In step – #define a function
Please note that the indentation is there. Thanks
Is everything below the line with “# Now …plot everything” part of your function? It should be.
Hi Eric, thanks for the reply.
So I assume all the commands you have written under (now..plot everything) and (change the legend) are a part of plot_df function based on indentation.
Now it runs but neither I get any error nor the graph …Thanks
Ajeet – you may need to use ‘plt.show()’ to get the chart to display.
I used plt.show() but nothing appeared. Have checked multiple times. But i will fix this.
Your posts have helped me a lot doing some forecasting projects. I am a beginner in python and website has really good stuffs in python.
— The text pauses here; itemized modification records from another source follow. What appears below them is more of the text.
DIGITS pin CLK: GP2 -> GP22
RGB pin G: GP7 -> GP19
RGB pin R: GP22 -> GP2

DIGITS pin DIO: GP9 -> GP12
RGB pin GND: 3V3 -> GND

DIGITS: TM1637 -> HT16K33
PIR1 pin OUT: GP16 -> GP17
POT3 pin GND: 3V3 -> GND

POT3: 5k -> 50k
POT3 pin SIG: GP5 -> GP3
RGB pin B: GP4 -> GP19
Hope to see the 3rd part of this series soon.. And thanks again for the help 🙂
Hi everyone – I found a few mistakes in this code. Take a look at this jupyter notebook for full working code (and explanations).
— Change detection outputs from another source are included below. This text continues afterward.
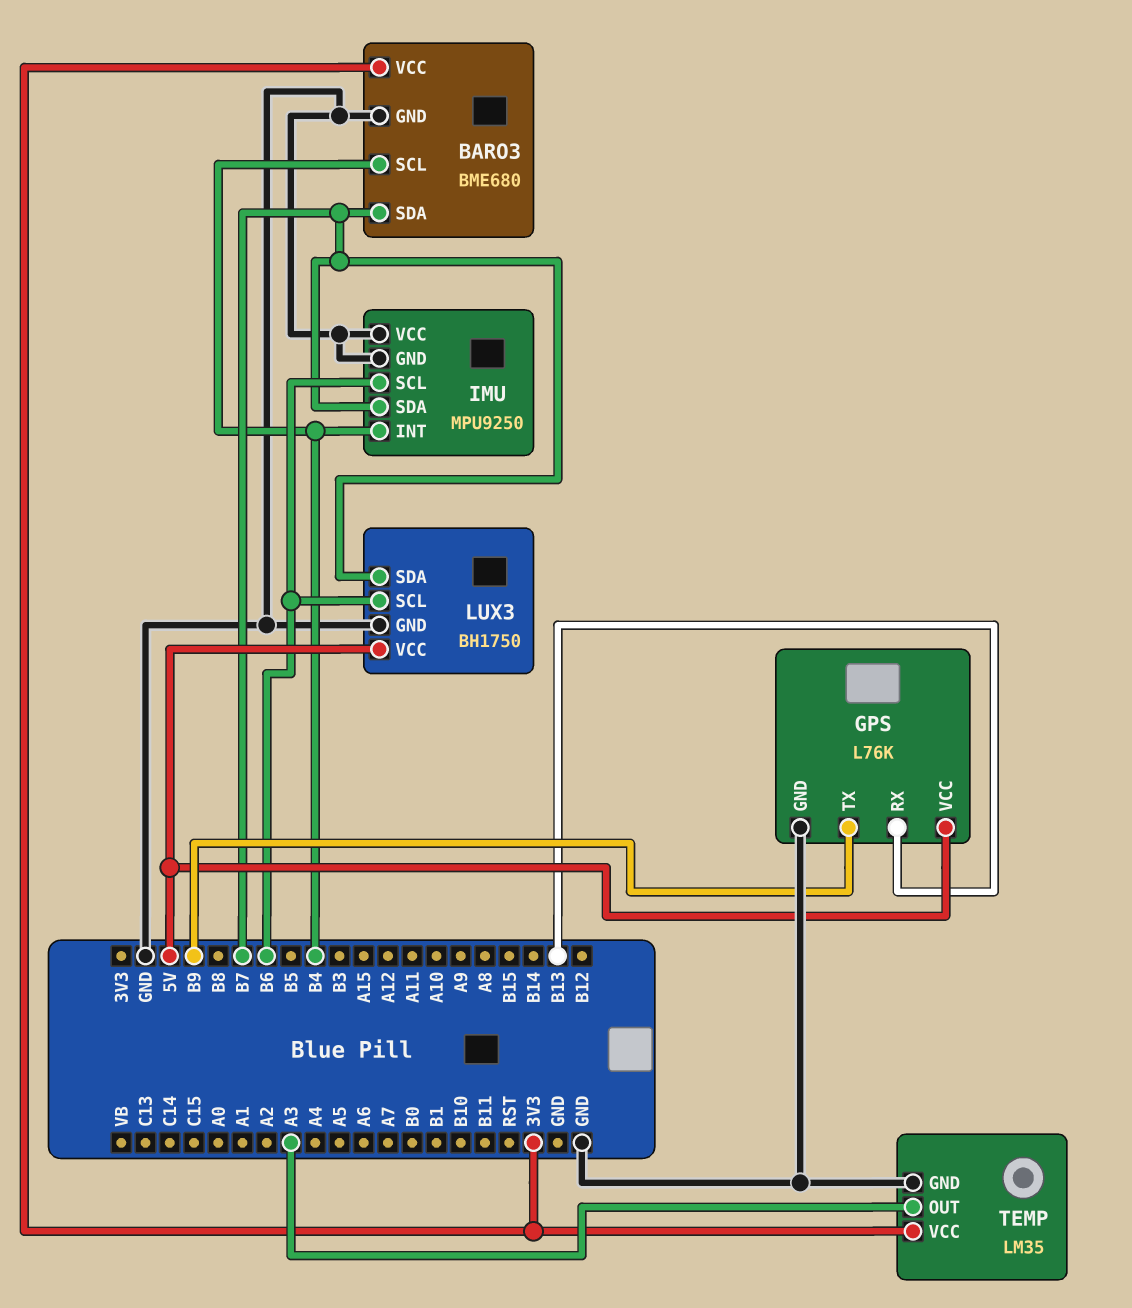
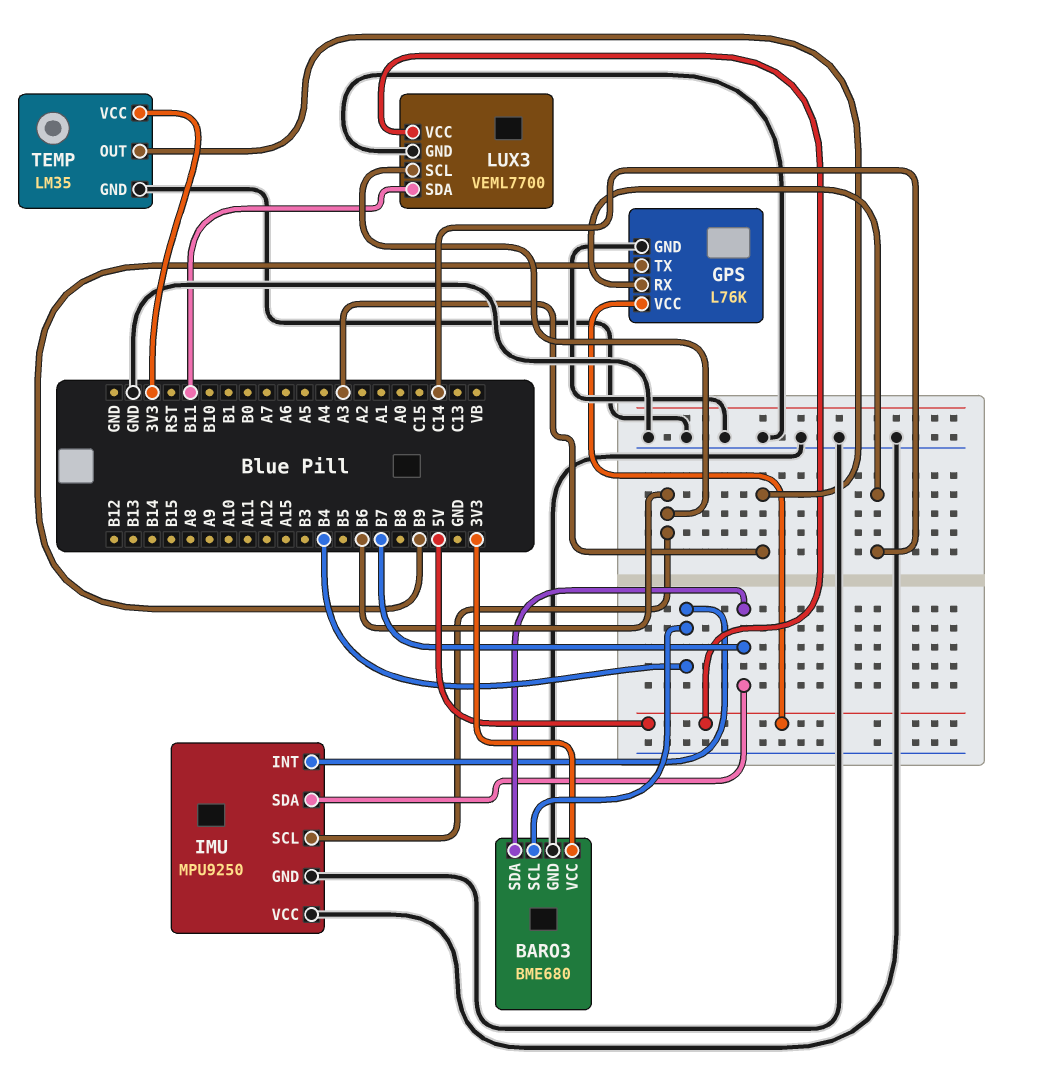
GPS pin RX: B13 -> C14
LUX3: BH1750 -> VEML7700
LUX3 pin SDA: B7 -> B11

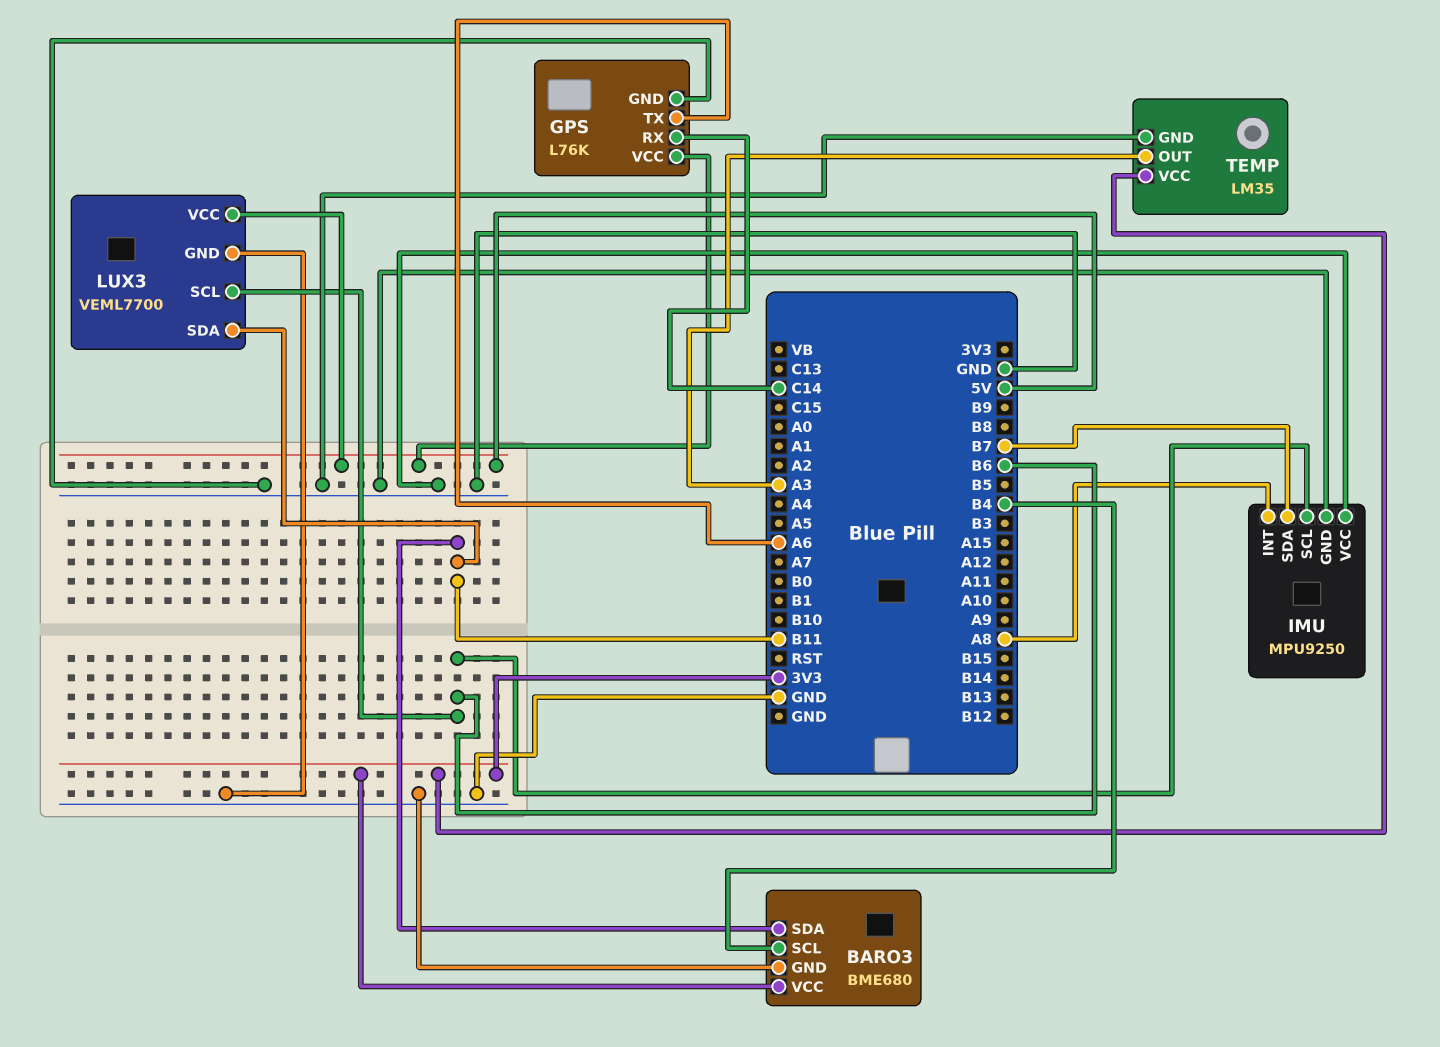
BARO3 pin SDA: B7 -> B11
GPS pin TX: B9 -> A6
IMU pin INT: B4 -> A8

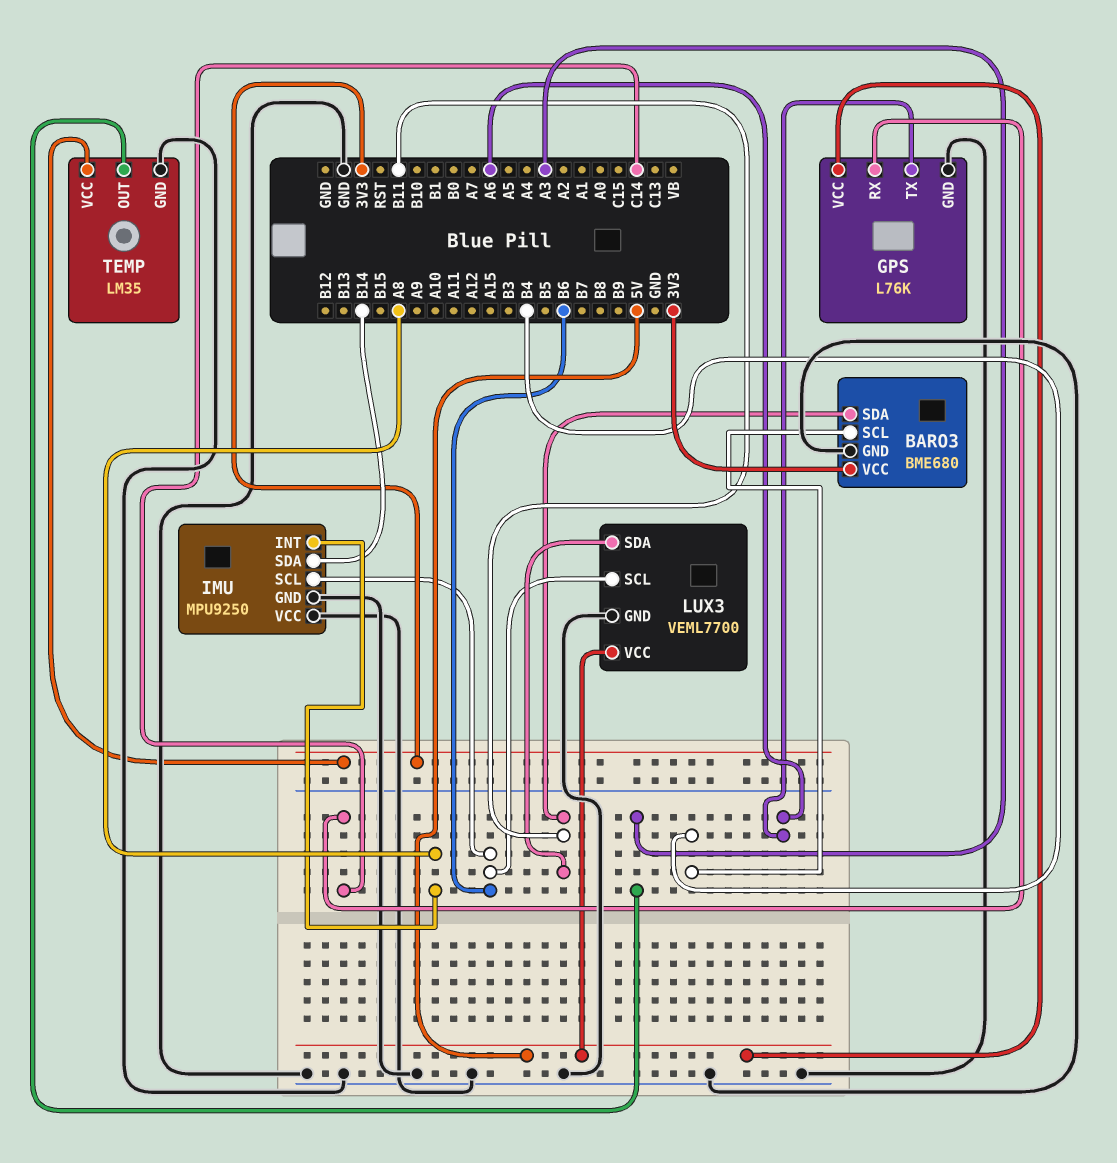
IMU pin SDA: B7 -> B14

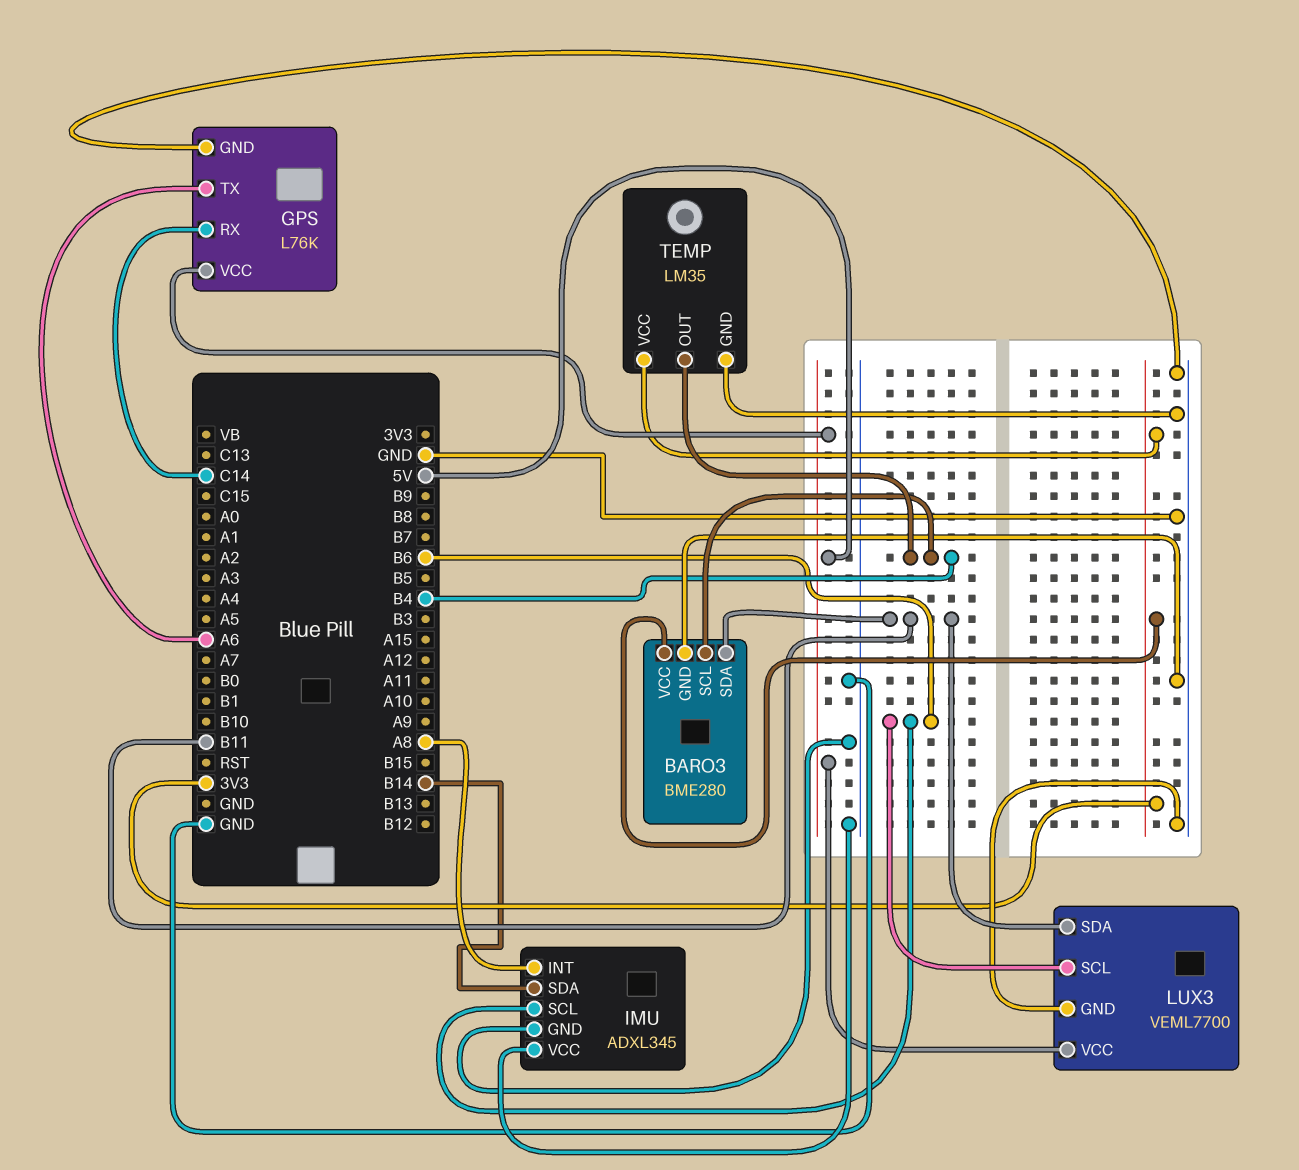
BARO3: BME680 -> BME280
IMU: MPU9250 -> ADXL345
TEMP pin OUT: A3 -> B4

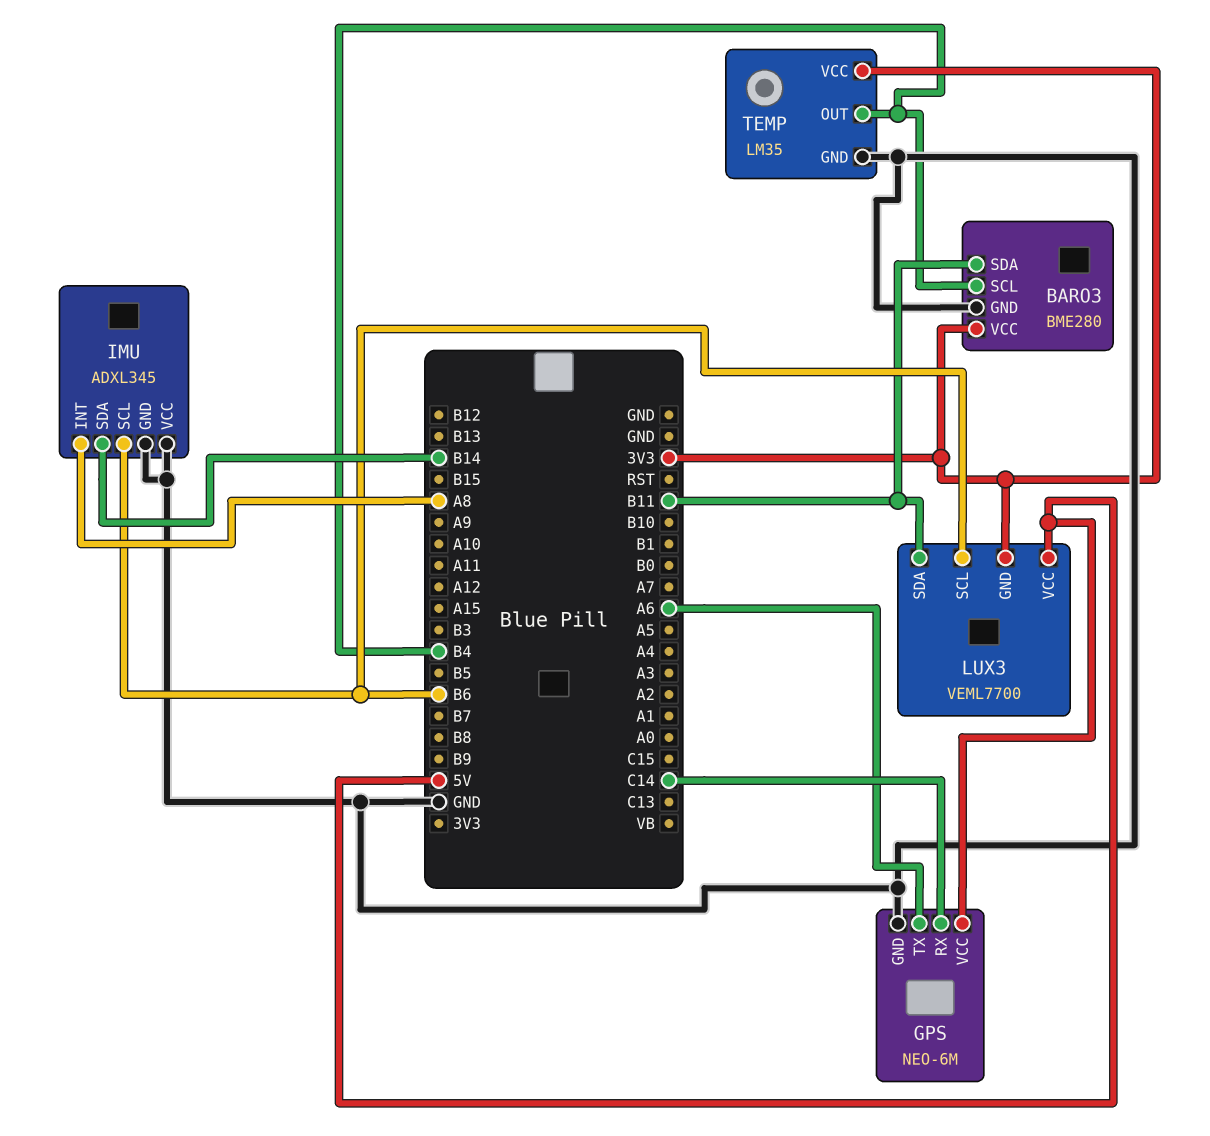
GPS: L76K -> NEO-6M
LUX3 pin GND: GND -> 3V3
Hi Eric, this really helpful. I have one question, though it’s not related to forecasting. I just want to know whether a prophet model can be saved in a .pkl file like other scikit-learn model.
It looks like you can dump the model into pickle and then load it and have it work. I just tried this code and it works.
save_model = pickle.dumps(model)
model2 = pickle.loads(save_model)
Great tutorial. When will you be discussing altering the fit?
There’s some discussion of this using the Trend Changepoints here: http://126.96.36.199/forecasting-time-series-data-prophet-trend-changepoints/
I haven’t done much more than that though regarding fit.
Thanks for a great tutorial. I am currently working on project in which I am trying to split the revenue in to seasonality and trend component.
I had a question on daily_seasonality==true,weekly_seasonality==true and yearly_seasonality==true parameters.
I understand that the setting daily_seasonality==true,it will fit the model for daily seasonality and the “seasonal” and “trend” output that I will get in the model output would be based on daily seasonality. Similarly for weekly_seasonality==true, the seasonal and trend component would be based on weekly and similarly for yearly.
Is my understanding correct?
I haven’t worked much with daily seasonality in the new version of prophet (v0.2) but weekly and yearly will output seasonality and trend components for those periods.